Habitual Activity and Executive Function in Adolescents: Longitudinal Wearable Study

03/11/2026
Across one academic year in secondary-school students, investigators reported that higher physical activity (steps/day) was associated with better performance on some executive-function measures, while sleep duration showed no significant main effects.
Using a consumer wearable (Fitbit Charge 6) to monitor habitual behaviors from September 2024 to June 2025, the authors described a pattern in which adolescents with higher usual step counts tended to perform better on select reaction-time and vigilance outcomes, whereas mean sleep time showed little alignment with task performance in adjusted analyses.

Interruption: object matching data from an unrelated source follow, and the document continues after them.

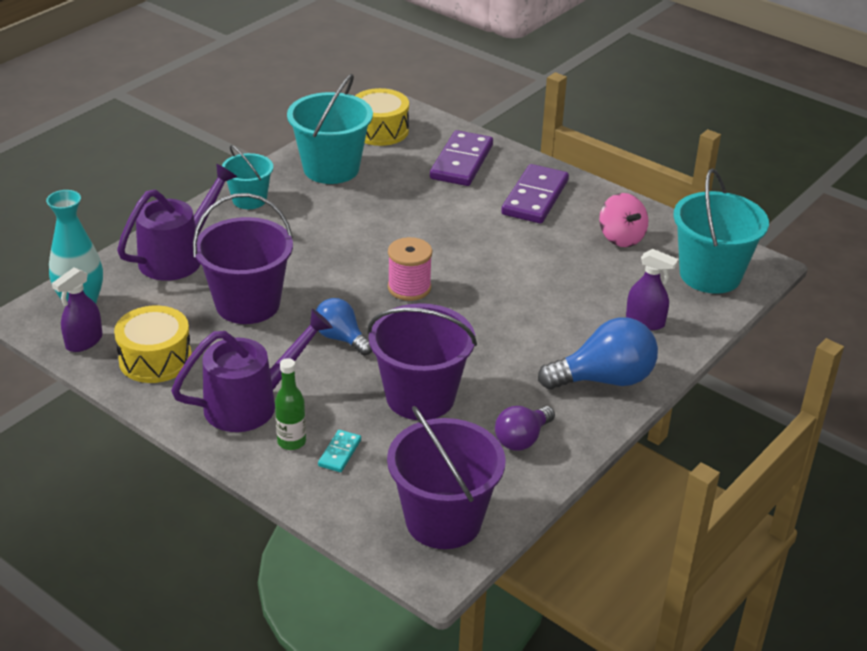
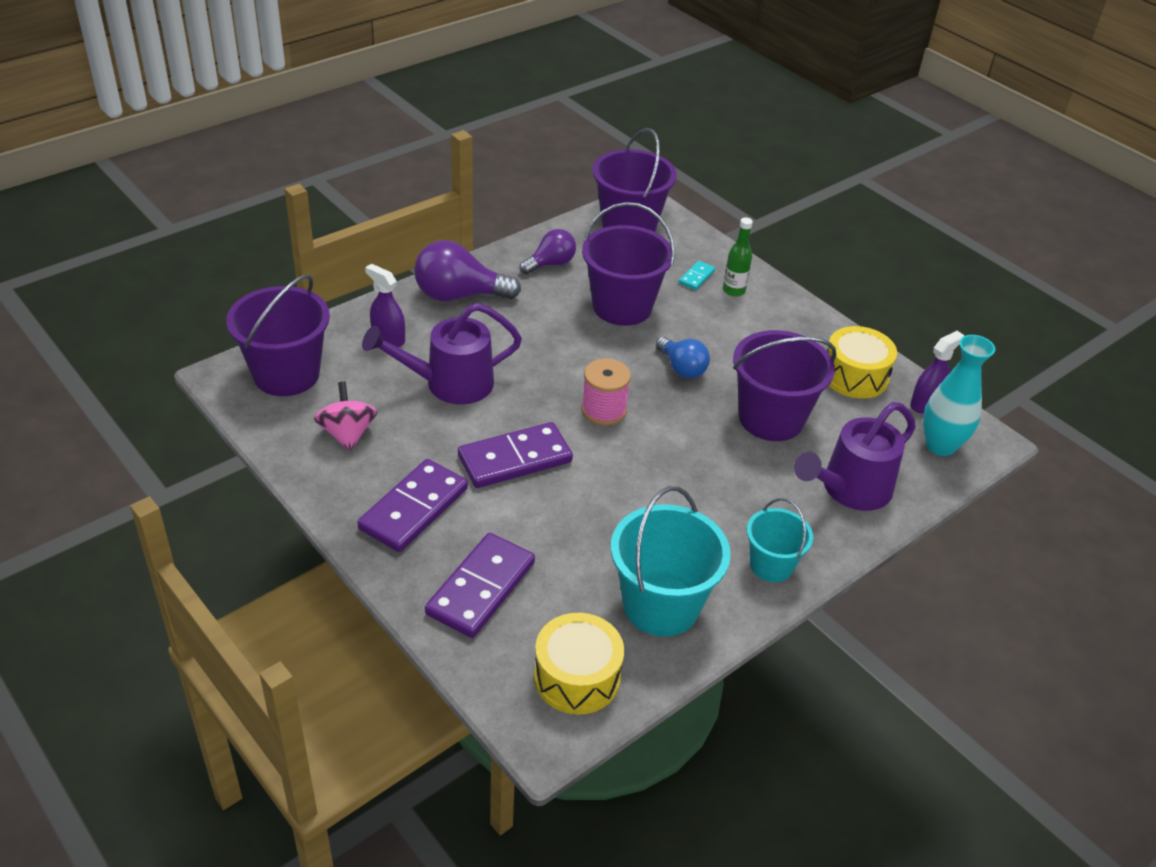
camera: 170 degrees left, 5 degrees up
(251, 403) = (766, 324): purple watering can -> purple watering can (448, 384)
(473, 239) = (515, 459): none -> purple domino
(604, 379) = (459, 295): blue light bulb -> purple light bulb
(710, 275) = (286, 374): turquoise bucket -> purple bucket

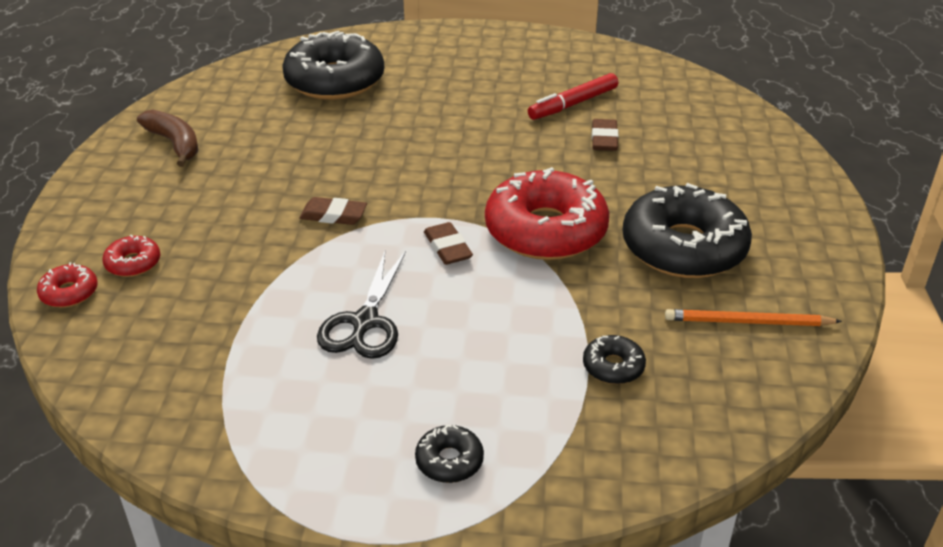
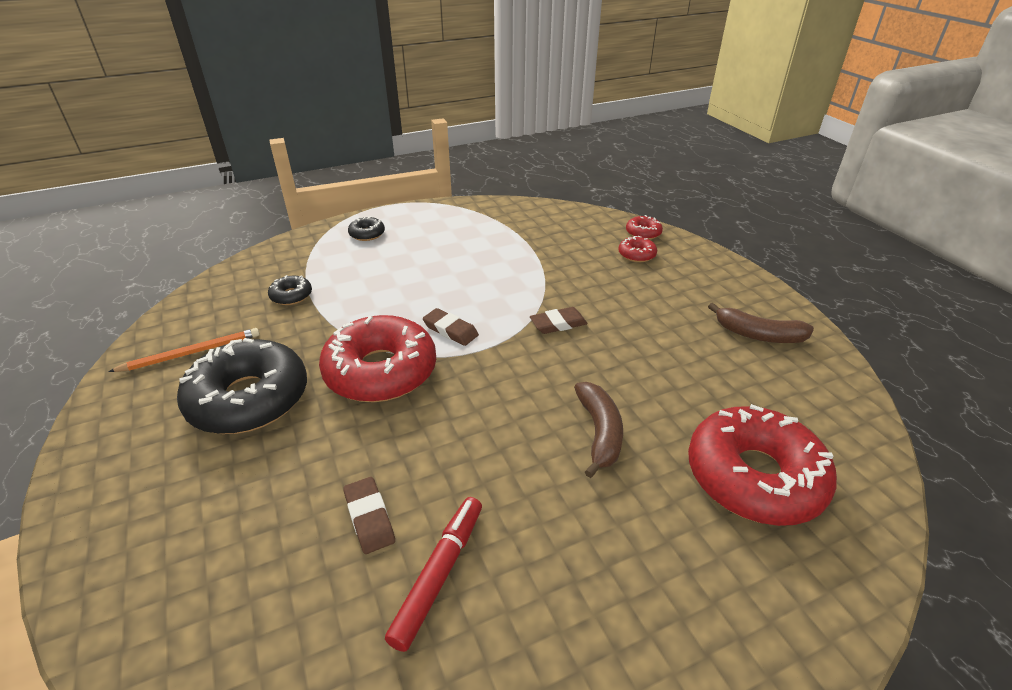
camera: 150 degrees right, 0 degrees up
(335, 81) = (754, 476): black donut -> red donut
(365, 322) = (463, 271): black scissors -> none
(403, 129) = (599, 432): none -> brown banana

Executive-function outcomes included inhibitory control, sustained attention, and working memory.
The study followed 168 Spanish adolescents aged 13–16 years and assessed them at baseline and again about 9 months later. Each wave included a 7-day wearable monitoring period and a standardized cognitive test session. The executive-function battery comprised the Stroop task, the Brief Psychomotor Vigilance Task (PVT-B), and the Paced Auditory Serial Addition Test (PASAT). Exposures were defined as average daily steps and average sleep duration over each 7-day window, and participants were assigned to High versus Low groups using sample-derived medians; these median-split step and sleep group definitions were held constant across both timepoints. Analyses related these habitual step and sleep averages to task performance across time.
For physical activity, the authors reported that linear mixed models showed a main effect of High versus Low activity for Stroop reaction time (p=0.007) and PVT-B lapses (p=0.014). In separate regression analyses treating steps as a continuous measure, higher daily steps were also reported to correlate with faster inhibitory-control reaction time on the Stroop task (r=−0.173, p=0.002). The paper summarized Cohen’s d values in an approximately 0.24–0.37 range to describe the magnitude of these between-group differences. Overall, these results were presented as modest, task-specific associations between habitual step volume and aspects of inhibitory-control speed and vigilance (reported linear mixed models and regression results).
For sleep duration, adjusted models did not show significant main effects of High versus Low sleep grouping across the executive-function outcomes (all p>0.05), as described by the authors. The report also described sensitivity analyses using clinically informed thresholds (≥10,000 steps/day and ≥8 h/night) and alternative models using continuous predictors, with findings characterized as convergent with the primary approach. In discussing interpretation limits, the authors noted that the observational design does not support causal inference and that the protocol did not include acute post-exercise neurophysiology measures or biomarker data such as circulating neurotrophic factors; they also highlighted an unexpected within–Low_PA subgroup pattern for inhibitory control.
Overall, the data were framed as reflecting habitual behavior patterns over months rather than cognition measured immediately after a workout.
Key Takeaways:
- Compared with the Low_PA group, the High_PA group was reported to have faster inhibitory-control reaction times (Stroop) and fewer sustained-attention lapses (PVT-B).
- Average sleep duration, when grouped and modeled as described, was reported not to show a significant main effect on executive-function outcomes in adjusted analyses.
- The study paired 7-day consumer-wearable monitoring with repeated executive-function testing, while explicitly noting that results are observational and do not address acute-exercise neurophysiology or biomarker responses.